Next month, the United Nations will hold yet another world conference to address the reduction of world poverty. In advance of the session, John Bolton, the newly named US ambassador to the United Nations, ruffled some feathers by proposing to set aside a call for the world's wealthy nations to significantly increase aid to impoverished countries. That likely will deal a blow to the UN's stated objective to cut world poverty in half by 2015, but it may also prompt consideration of new ways to provide help. Nancy Birdsall, is the president of the Center for Global Development here in Washington, DC. She's the co-author of the article How to Help Poor Countries in the July-August issue of Foreign Affairs. When we spoke with her earlier this weekend, she explained how wealthy countries can best help poor ones.

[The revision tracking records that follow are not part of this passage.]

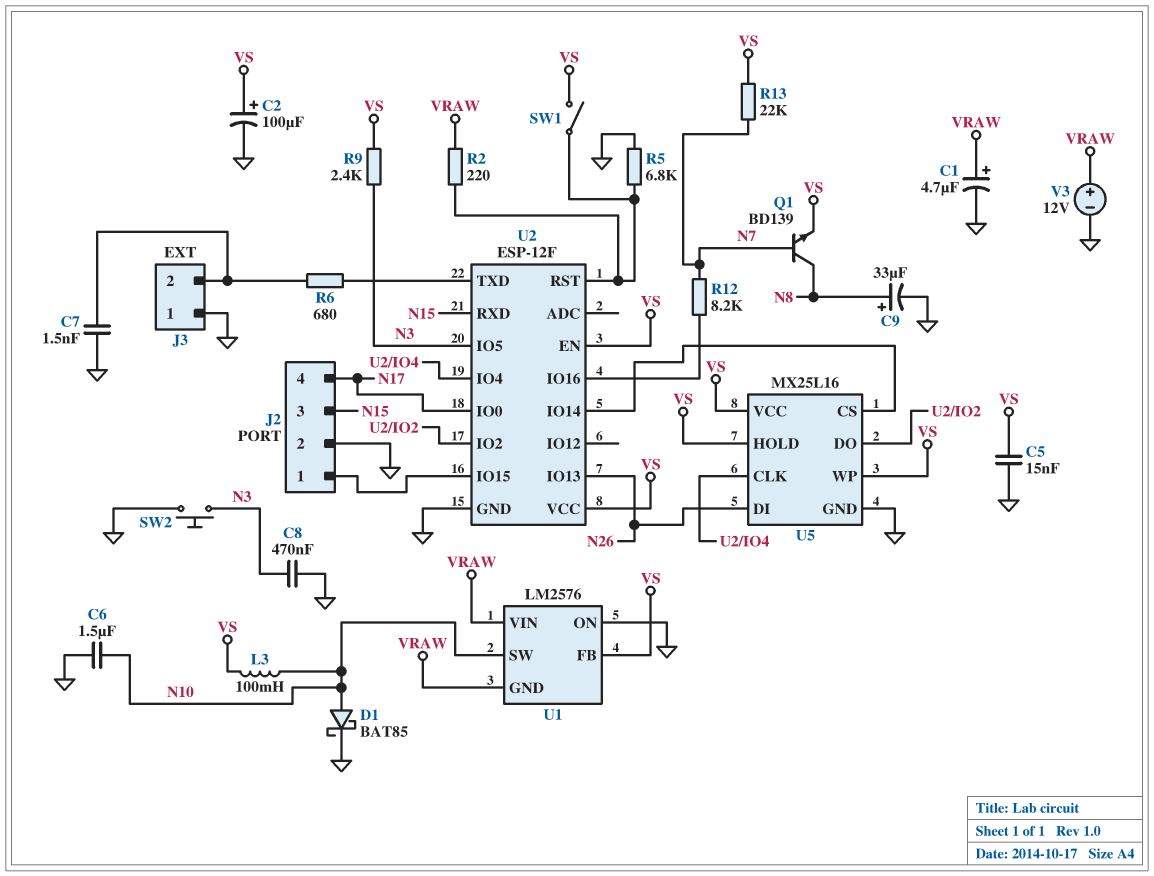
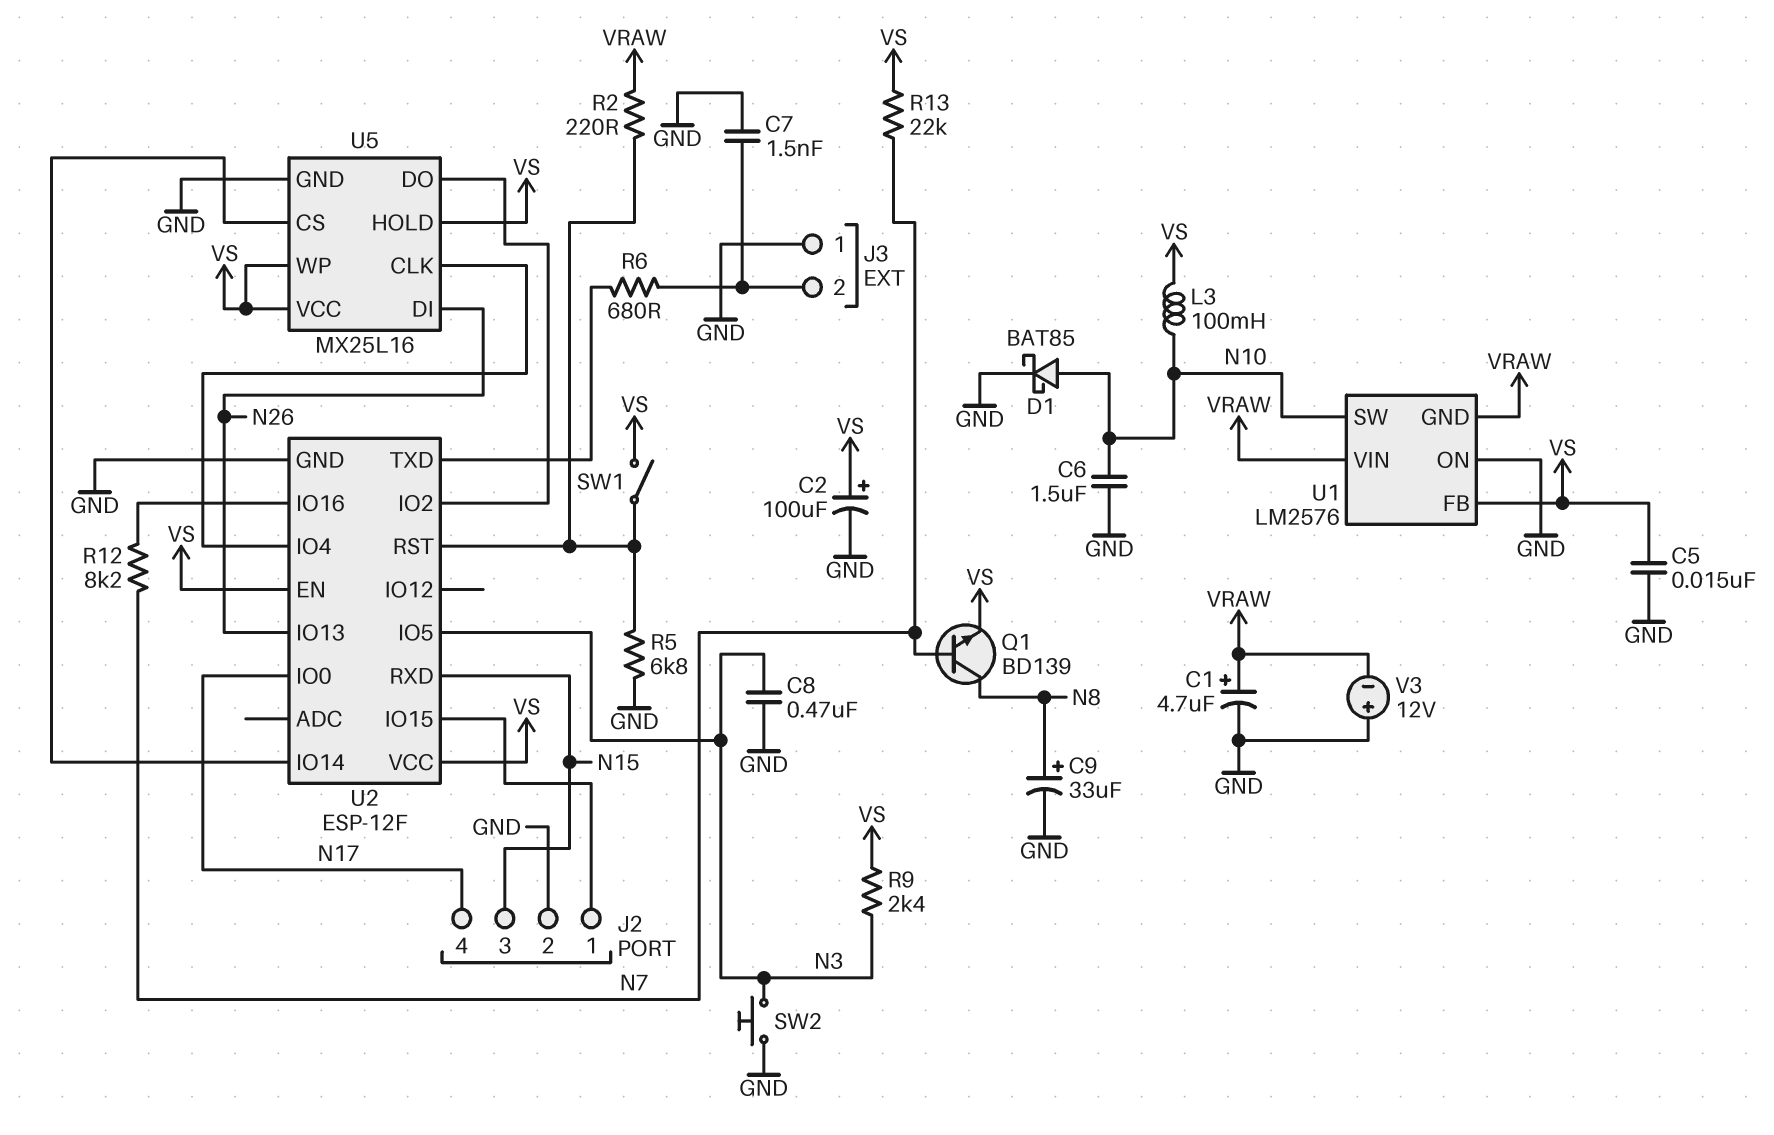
V3: 12V (plus VRAW, minus GND) -> 12V (plus GND, minus VRAW)

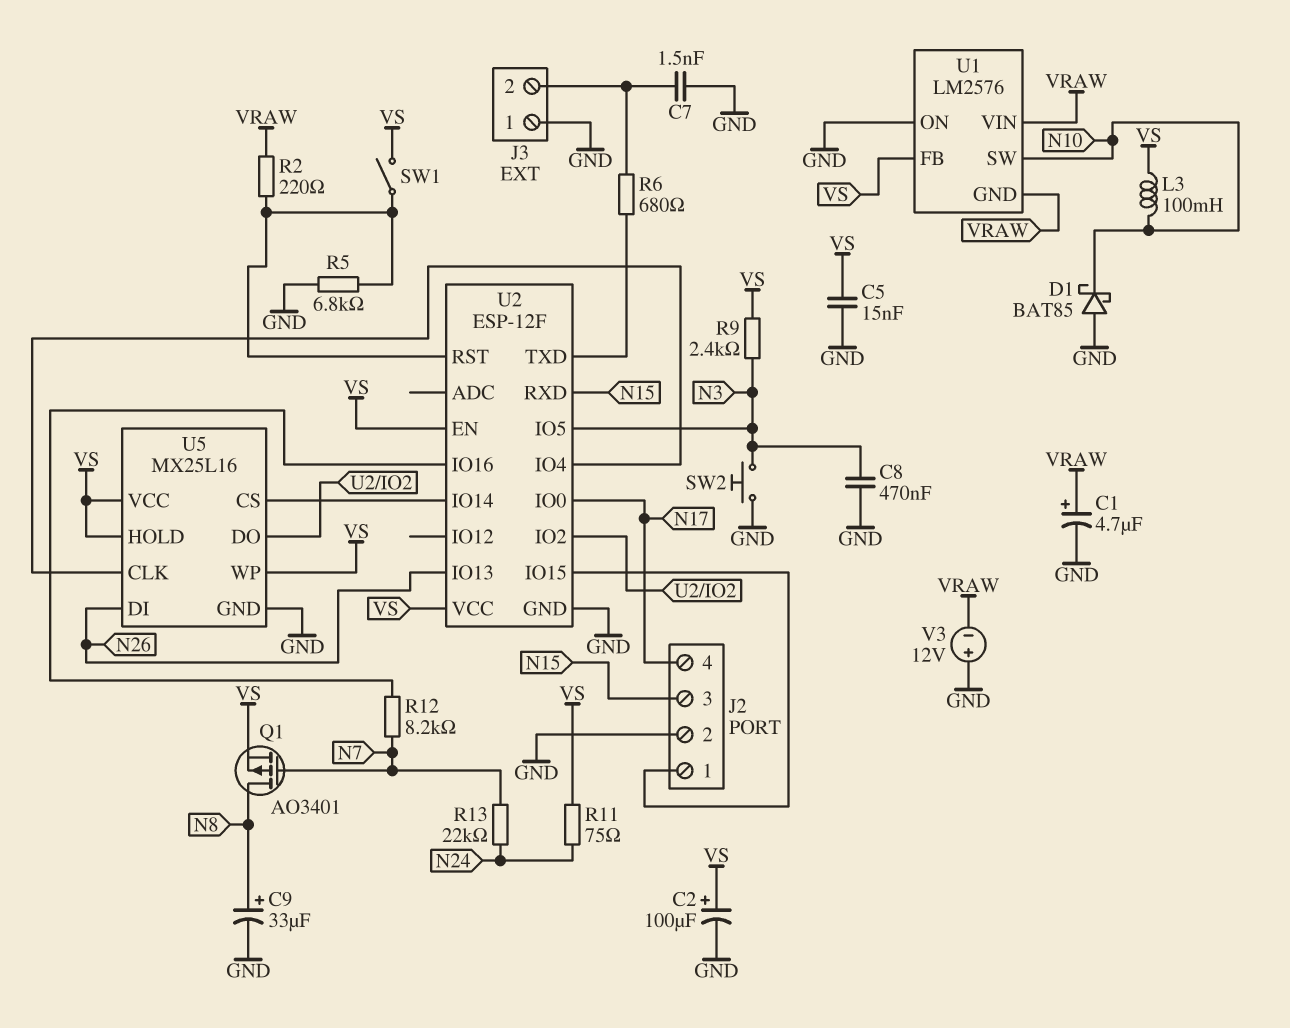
C6: 1.5uF (GND, N10) -> none
D1: schottky BAT85 (A N10, K GND) -> schottky BAT85 (A GND, K N10)
Q1: NPN BD139 (B N7, C N8, E VS) -> PMOS AO3401 (G N7, D N8, S VS)
R11: none -> 75 (N24, VS)
R13: 22k (N7, VS) -> 22k (N7, N24)

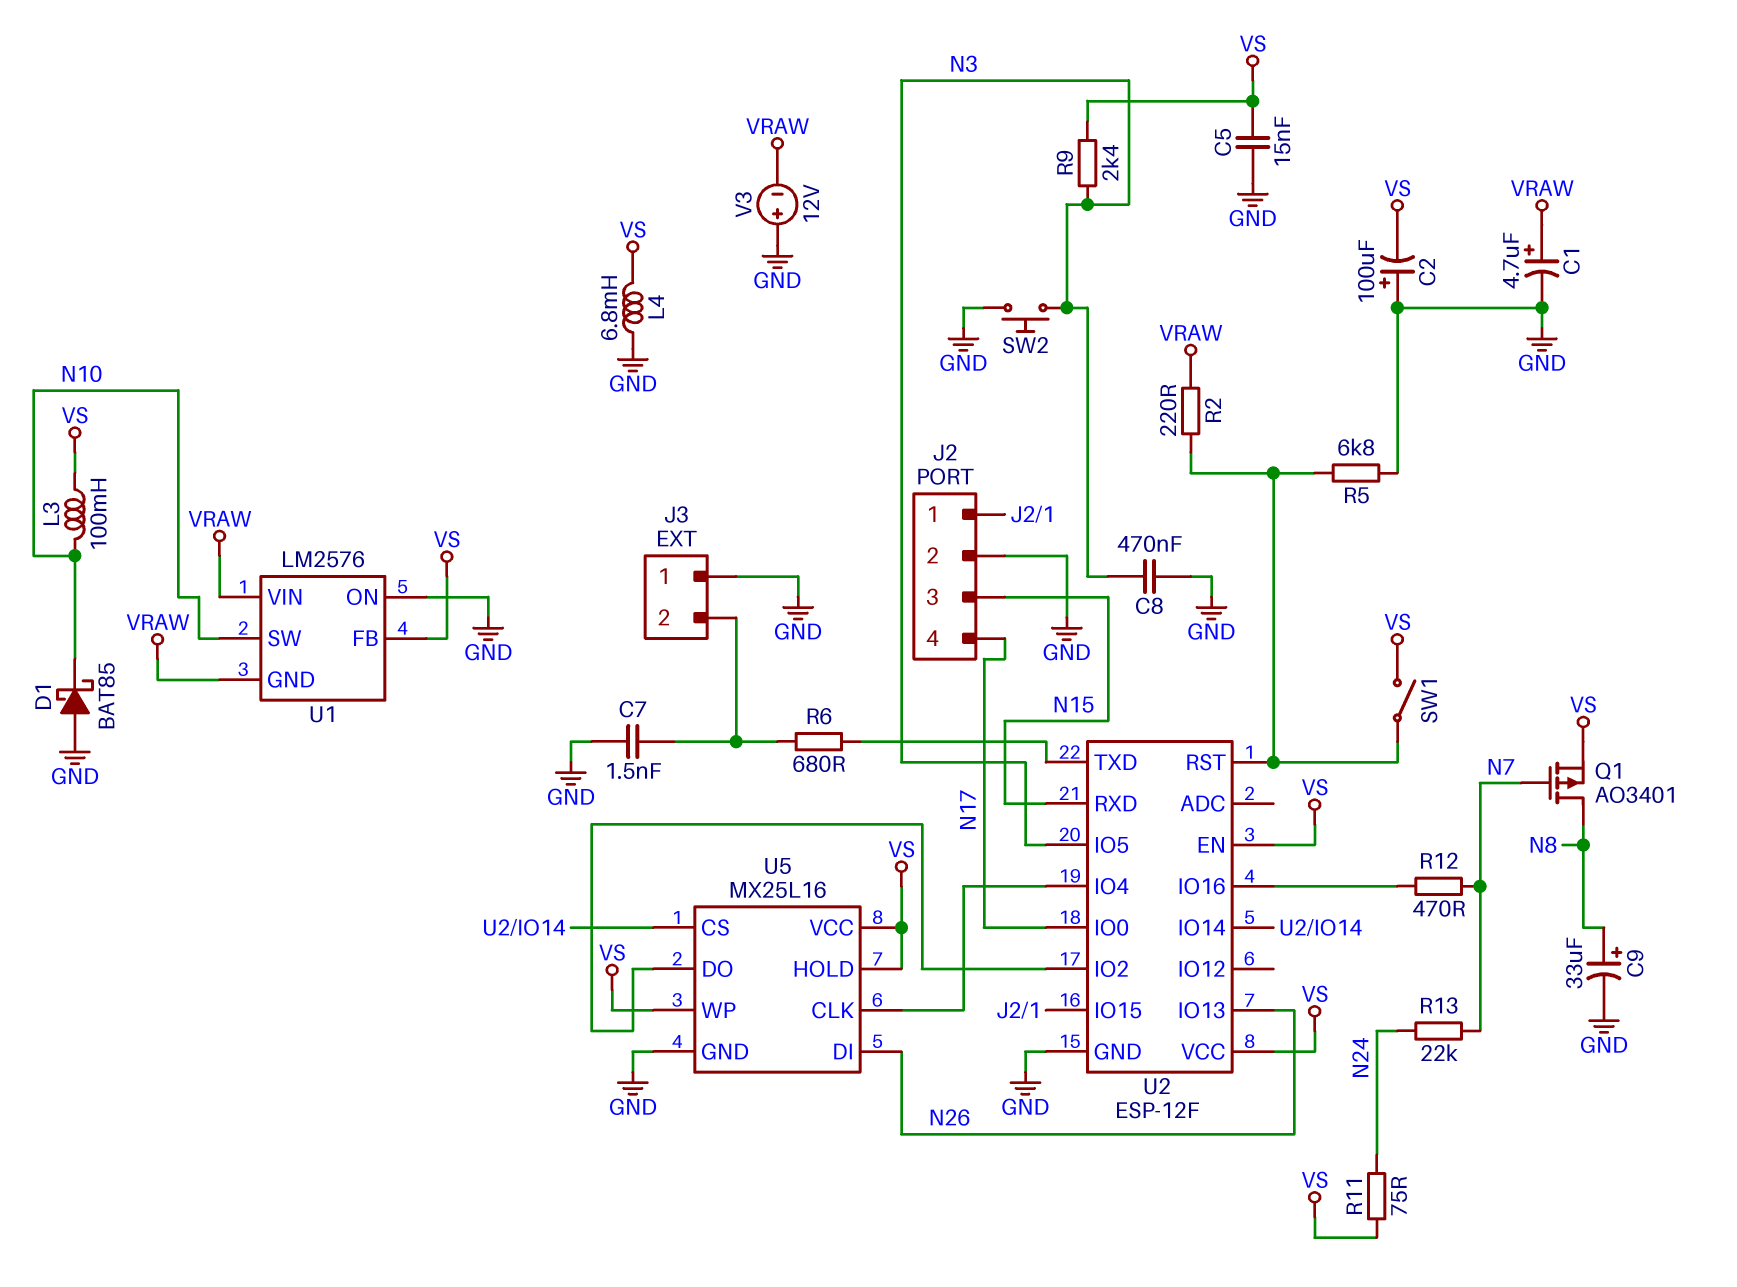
C2: 100uF (plus VS, minus GND) -> 100uF (plus GND, minus VS)
L4: none -> 6.8mH (GND, VS)
R12: 8.2k (N7, U2/IO16) -> 470 (N7, U2/IO16)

Ms. NANCY BIRDSALL (President, Center for Global Development): The most well-known approaches to helping poor countries have to do with money, giving aid and with improving their access to markets; the trade approach. And those things are important, but what we concluded in our piece is that what's also important is to tremendously broaden the agenda. The evidence is that, if you're looking for long-term growth, a real transformation of societies, we've got to recognize that aid can only help. It can't be the fundamental driving force. What really matters is the decisions made within those countries and their ability, institutionally, to sustain a good policy environment, accountable government, all of the factors that make it possible for people to improve their own lives.

HANSEN: Give us an example of where this has worked.

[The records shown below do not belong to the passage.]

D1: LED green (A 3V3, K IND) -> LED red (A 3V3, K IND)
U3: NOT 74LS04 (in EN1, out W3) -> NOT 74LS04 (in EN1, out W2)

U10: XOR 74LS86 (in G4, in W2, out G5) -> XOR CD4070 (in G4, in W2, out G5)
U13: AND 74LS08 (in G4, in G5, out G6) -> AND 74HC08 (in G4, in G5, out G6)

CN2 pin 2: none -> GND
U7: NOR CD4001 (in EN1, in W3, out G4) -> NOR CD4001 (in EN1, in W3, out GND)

Ms.-BIRDSALL: Well, a--very interesting examples that everyone's aware of now include India and China. Vietnam is less well known, but it's a country that has grown tremendously in the last decade at rates of 6 percent, 7 percent a year. So we need to understand why is it that a country like Vietnam, which actually had a trade embargo against it from the US until 1994, has done so well, whereas other countries--we use the example of Nicaragua--have not done so well, despite apparent advantages.

HANSEN: So how can the wealthy nations then best help the poor countries to help themselves?

Ms. BIRDSALL: Well, aid, as I said, can make a difference. Certainly, it can matter for many countries to have better access to our markets. The fact that we have these agricultural subsidies which impede the ability of countries in the poorest parts of the world to sell their agricultural products to us, it does matter. But what needs to be emphasized more, including at the United Nations in New York next month, is a whole set of other issues where the rich world can be, and is, doing harm to the poor world.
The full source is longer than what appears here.